4 Band III gain variable RF Amp (amplitude changing means, RF signal amplifier) 7 BandII gain variable RF Amp (amplitude changing means, RF signal amplifier) 21 Attenuator (amplitude changing means, IF signal attenuator) 30 L-Band gain variable RF Amp (amplitude changing means, frequency conversion section RF amplifier) 31 L-Band mixer (mixer) 50 AGC Amp for L-Band (AGC amount correcting means) 51 AGC Amp for RF stage (AGC amount correcting means) 52 for IF stage AGC Amp (AGC amount correction means) 53 Time constant circuit (delay means)

Claims (7)

[Claims] (A) amplitude changing means (4, 7, 21, 30) for changing the amplitude of an OFDM signal in a tuner stage at an amplitude change rate according to an AGC feedback amount from an output side in the tuner stage;
(B) power detection means for detecting power at an FFT point point not corresponding to an OFDM carrier based on demodulation of an OFDM signal in a demodulation stage; and (c) changing the amplitude so that the detection amount of the power detection means decreases. AGC for correcting the amount of AGC feedback to the means (4, 7, 21, 30) based on the output of the power detection means
An OFDM receiver characterized by having an amount correcting means (50, 51, 52). 2. The apparatus according to claim 1, further comprising a delay unit (53) for delaying an output of the power detection unit and sending the output to the AGC amount correction unit (50, 51, 52). OFDM receiver. 3. The OFDM receiver according to claim 1, wherein said amplitude changing means is an RF signal amplifier for amplifying an RF signal. 4. The OFDM receiver according to claim 1, wherein said amplitude changing means is an IF signal attenuator for attenuating an IF signal. 5. A mixer for down-converting an RF signal of a first band into another band of an RF signal of a second band.
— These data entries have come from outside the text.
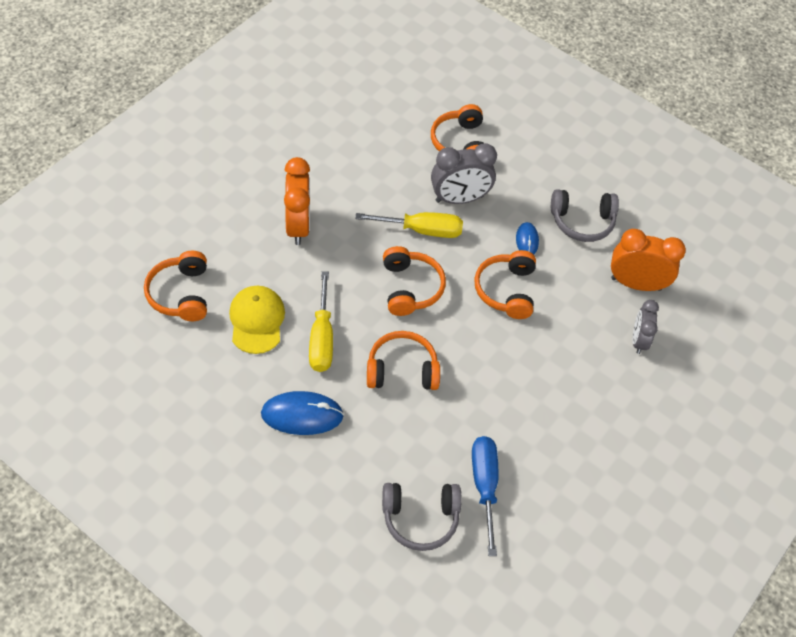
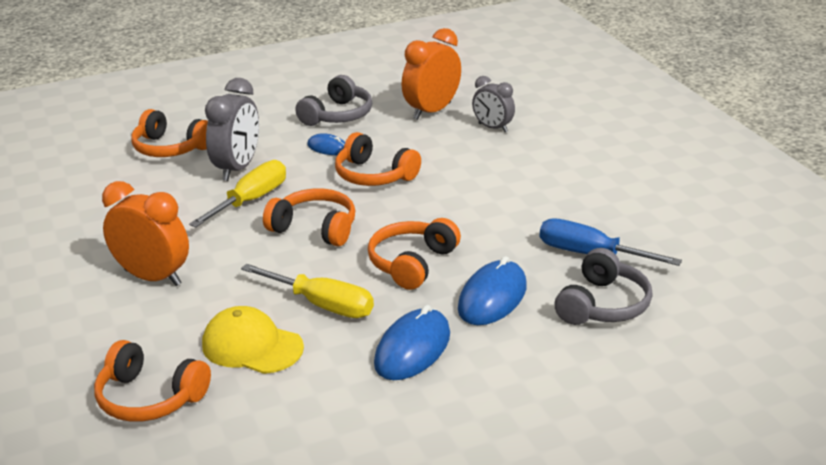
camera: 55 degrees left, 25 degrees down
(388, 440) = (492, 297): none -> blue mouse

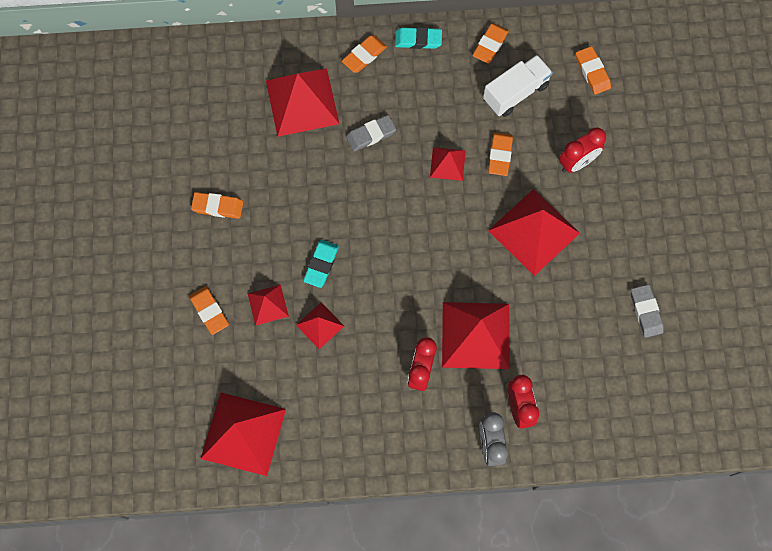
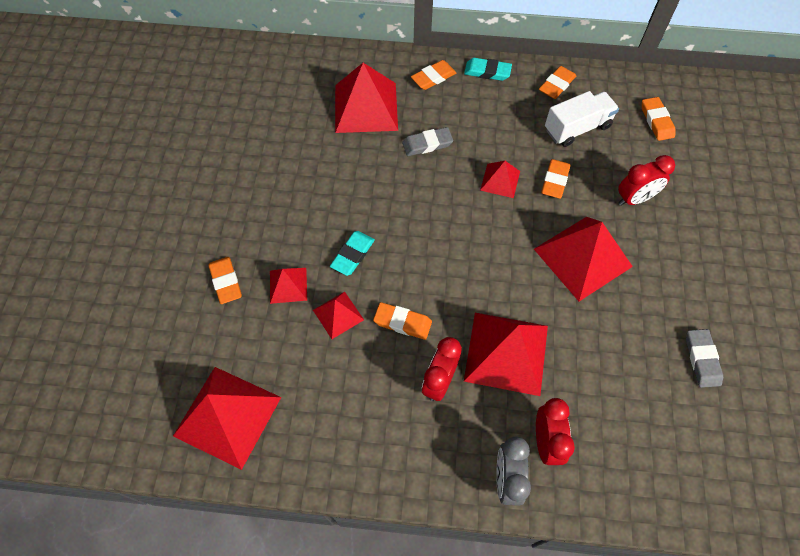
camera: 10 degrees right, 10 degrees down
(217, 206) = (261, 185): orange eraser -> orange eraser (402, 322)

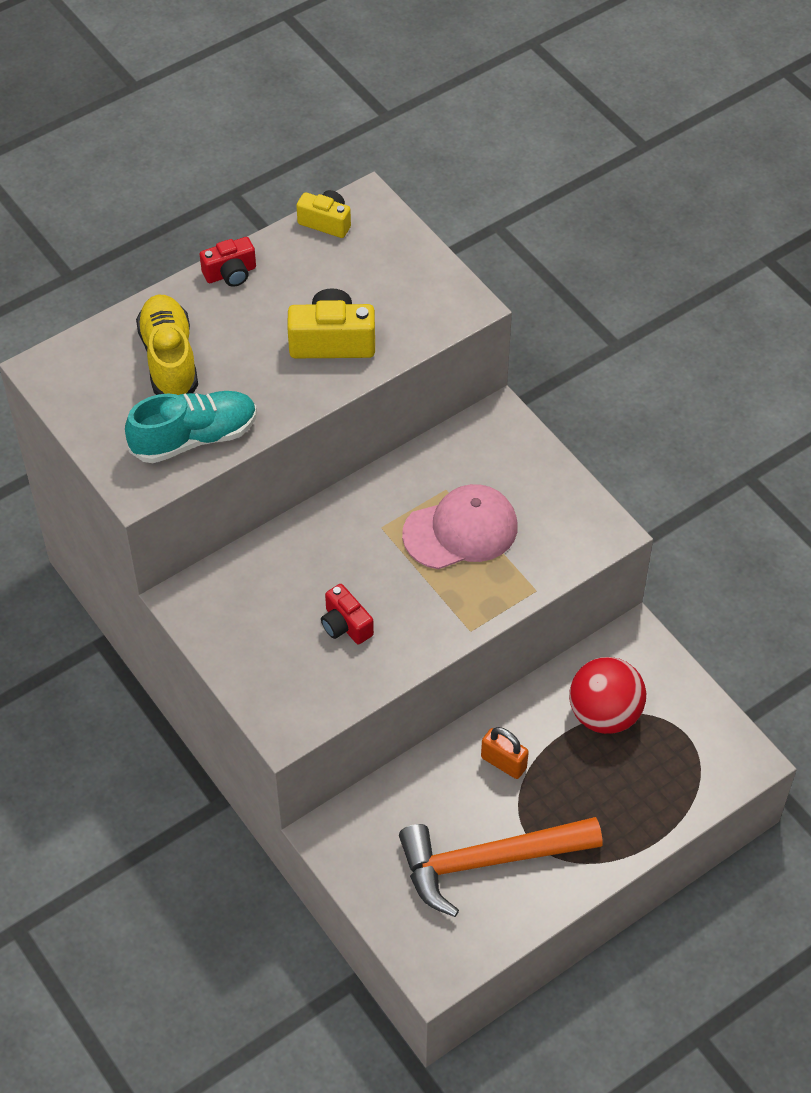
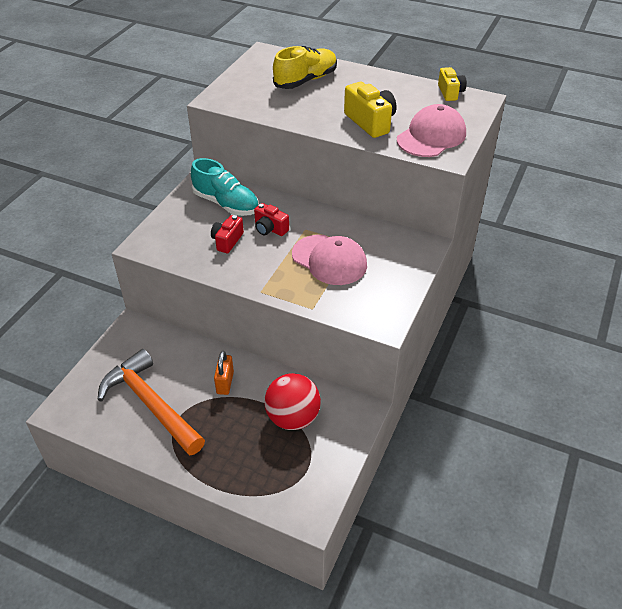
camera: 60 degrees right, 10 degrees down
(194, 438) = (261, 104): turquoise shoe -> turquoise shoe (226, 204)
(230, 273) = (381, 78): red camera -> red camera (270, 229)
(411, 298) = (431, 136): none -> pink cap

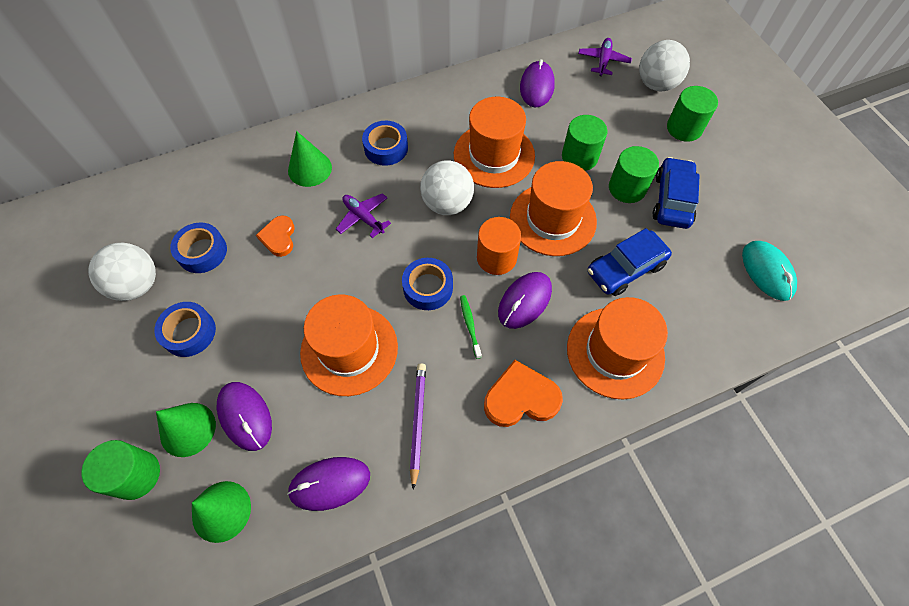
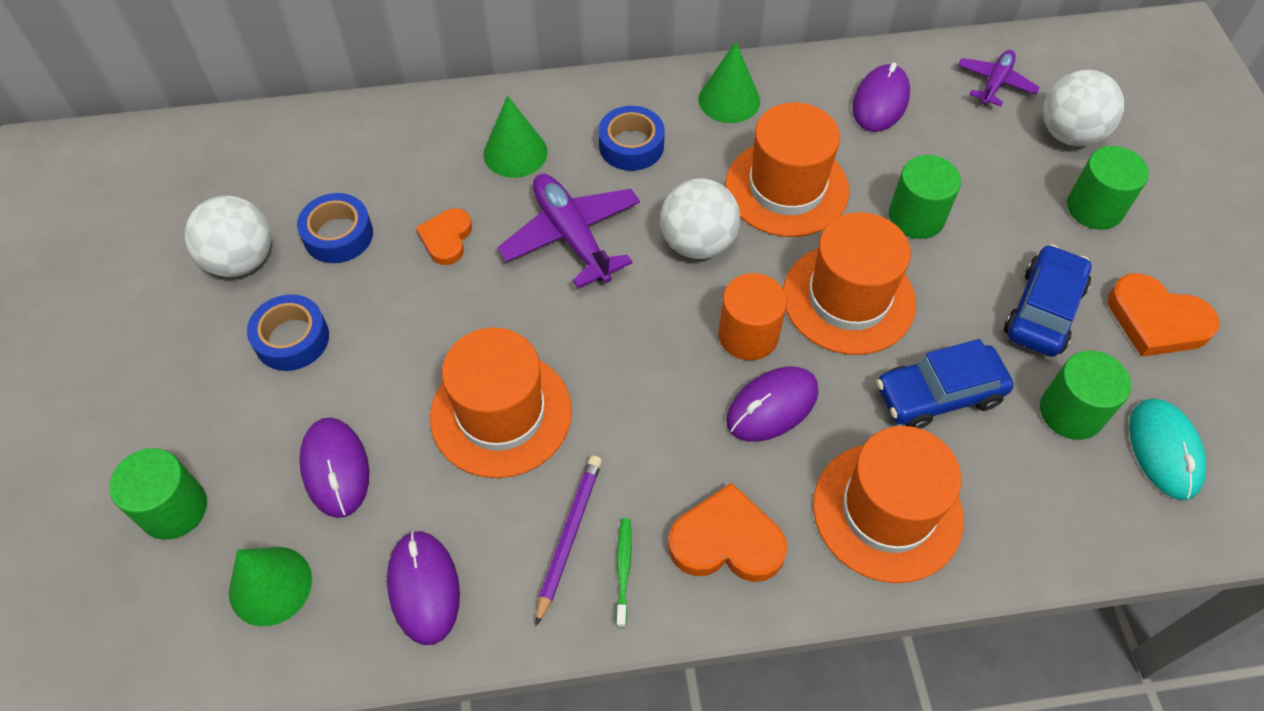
camera: 15 degrees right, 5 degrees down
(188, 429) = (255, 466): green cone -> green cone (729, 100)
(330, 483) = (424, 588): purple mouse -> purple mouse turned 75 degrees clockwise
(363, 217) = (572, 236): purple plane -> purple plane, size x1.66
(428, 287) = (636, 354): blue tape -> none
(470, 325) = (681, 421): green toothbrush -> green toothbrush (623, 570)
(627, 188) = (976, 278): green cylinder -> green cylinder (1071, 412)
(739, 191) = (1156, 320): none -> orange heart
Is provided, and the amplitude changing means (30) is provided for the first band.
Frequency converter for amplifying an RF signal and sending it to the mixer (31)
6. An OFDM receiver according to claim 1, wherein said receiver is an RF amplifier. 6. A mixer for down-converting a first band RF signal to another second band RF signal band.
The amplitude changing means (4, 7, 21, 30) is an RF signal amplifier (4, 7) for amplifying an RF signal, and an IF for attenuating an IF signal.
A signal attenuator (21), and a frequency converter RF amplifier (30) for amplifying and sending the first band RF signal to the mixer (31), and the AGC amount correcting means (50, 51, 52) The IF signal attenuator (21), then the RF signal amplifier (4, 7), and finally the frequency conversion unit RF, corresponding to the small, medium, and large detection power levels of the power detection means. Amplifier (30)
3. The OFDM receiver according to claim 1, wherein a corrected AGC feedback amount based on an output of the power detection means is transmitted such that the AGC feedback amount increases in order from a subsequent stage. 7. The OFDM receiver according to claim 1, wherein the FFT point point that does not correspond to an OFDM carrier is a center frequency of an OFDM modulated wave.